Орловский «Молот»

2018-11-02

Автор: Алексей Кондратенко

Маленьким шедевром Павчинского можно назвать фельетон со странным названием «Зета», опубликованный на первой полосе в день 30-летия выхода первого номера газеты «Орловский вестник».



Юбилейный фельетон
Обратим внимание на эту дату – январь 1903 года. В столицах бурно отмечается 200-летие первой русской газеты, появилась масса публикаций в периодике, а также книг – не только с рассказом об историческом пути русской прессы, но и с информацией о ее постоянном притеснении со стороны власти, с требованием дать свободу русской печати. И вот в Орле в эти дни появляется публикация «Зета» (в конце указано: перевод с польского) за подписью «Эр. Павчинский». «Орловский вестник» в то время довольно часто на этом месте (подвал первой полосы) публиковал переводные рассказы польских писателей, а потому неискушенного читателя не должно было озадачить начало очередной сентиментальной истории о подкинутой девочке-сироте, воспитывающейся деспотичным приемным отцом паном Щели-Залепинским. Впрочем, уже скоро становятся понятны некие намеки: «Малютку назвали Арефою (по-польски – Орел). Затянутая бинтом и заключенная в колодки, она почти не росла. И днем, и ночью она не переставала плакать».
В 14 лет героиню очерка крестили и дали новое имя «Зета» (по-польски «многострадальная»). «Прошло еще шесть лет. Зета давно уже щеголяла в большом платье, но колодки на ногах оставались те же.
– Зачем они мне?.. Они давят, душат меня. Снимите их с меня. Я умоляю вас! – обращалась она не раз со слезами на глазах к пану Безпокойскому.
Но он по-прежнему был бессилен. И по-прежнему пан Щели-Залепинский давал на это ответ:
– Для вашей же пользы, душечка, все это – для сохранения вашей хорошенькой ножки, которую вы можете сломать, поскользнувшись на паркетном полу, именуемом жизнью.
[…] Она давно уже поняла, что он не настоящий ее отец, а настоящий отец – пан Безпокойский, у которого тоже крылья слишком низко подрезали».
Итак, очевидно: Зета – усеченное от «газета», пан Щели-Залепинский – губернская власть, пан Безпокойский – редактор газеты (в то время редактировал «Орловский вестник» весьма энергичный и предприимчивый А.И. Аристов. Достаточно сказать, что в годы первой русской революции на него было заведено более 30 судебных дел). Таким очерком-фельетоном Э.И. Павчинский в иносказательной форме отметил юбилеи русской печати и своей газеты, дал читателям великолепный образец эзопова языка, сродни хрестоматийно известному фельетону А.В. Амфитеатрова «Господа Обмановы» (тот был опубликован в газете «Россия» ровно за год до «Зеты» в Орле).

Из Орла – в Самару
Удивительно, но никаких карательных мер в отношении сатирика в Орле не последовало.
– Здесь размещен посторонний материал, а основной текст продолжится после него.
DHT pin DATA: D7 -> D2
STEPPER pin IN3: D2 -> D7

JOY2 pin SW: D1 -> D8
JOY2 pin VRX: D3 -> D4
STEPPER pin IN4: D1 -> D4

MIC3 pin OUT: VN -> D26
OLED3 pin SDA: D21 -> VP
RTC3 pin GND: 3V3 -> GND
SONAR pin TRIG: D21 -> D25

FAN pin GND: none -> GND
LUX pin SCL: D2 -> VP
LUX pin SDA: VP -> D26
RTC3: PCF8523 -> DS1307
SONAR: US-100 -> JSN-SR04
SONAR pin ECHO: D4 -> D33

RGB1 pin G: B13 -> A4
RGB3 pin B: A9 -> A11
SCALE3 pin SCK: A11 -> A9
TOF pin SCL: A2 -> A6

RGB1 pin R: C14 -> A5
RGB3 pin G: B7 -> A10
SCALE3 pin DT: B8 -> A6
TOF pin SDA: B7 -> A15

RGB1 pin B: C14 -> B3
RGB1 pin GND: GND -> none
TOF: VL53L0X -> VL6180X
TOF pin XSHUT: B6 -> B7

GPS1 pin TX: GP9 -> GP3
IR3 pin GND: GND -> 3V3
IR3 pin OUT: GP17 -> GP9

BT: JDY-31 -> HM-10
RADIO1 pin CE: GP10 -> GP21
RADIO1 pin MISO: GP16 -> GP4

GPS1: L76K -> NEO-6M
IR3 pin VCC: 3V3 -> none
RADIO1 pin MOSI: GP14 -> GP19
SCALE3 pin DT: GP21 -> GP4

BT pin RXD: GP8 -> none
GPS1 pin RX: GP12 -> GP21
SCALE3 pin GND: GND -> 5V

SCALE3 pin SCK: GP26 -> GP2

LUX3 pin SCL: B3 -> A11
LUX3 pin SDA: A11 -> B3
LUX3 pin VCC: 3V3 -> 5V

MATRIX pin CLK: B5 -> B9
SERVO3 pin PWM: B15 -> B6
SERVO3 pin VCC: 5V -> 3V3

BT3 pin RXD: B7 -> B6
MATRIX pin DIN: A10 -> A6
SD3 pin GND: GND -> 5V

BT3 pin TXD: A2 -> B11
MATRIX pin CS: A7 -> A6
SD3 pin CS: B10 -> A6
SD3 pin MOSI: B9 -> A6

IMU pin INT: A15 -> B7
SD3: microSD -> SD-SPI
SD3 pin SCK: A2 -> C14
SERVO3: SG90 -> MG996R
Статьи за его подписью (или же под псевдонимом Молот) с завидной регулярностью продолжали печататься в «Орловском вестнике» в последующие месяцы. Можно предположить, губернское начальство просто сделало вид, что в публикации на первой полосе юбилейного номера действительно шла речь о нелегкой судьбе некоей польской девочки-подростка.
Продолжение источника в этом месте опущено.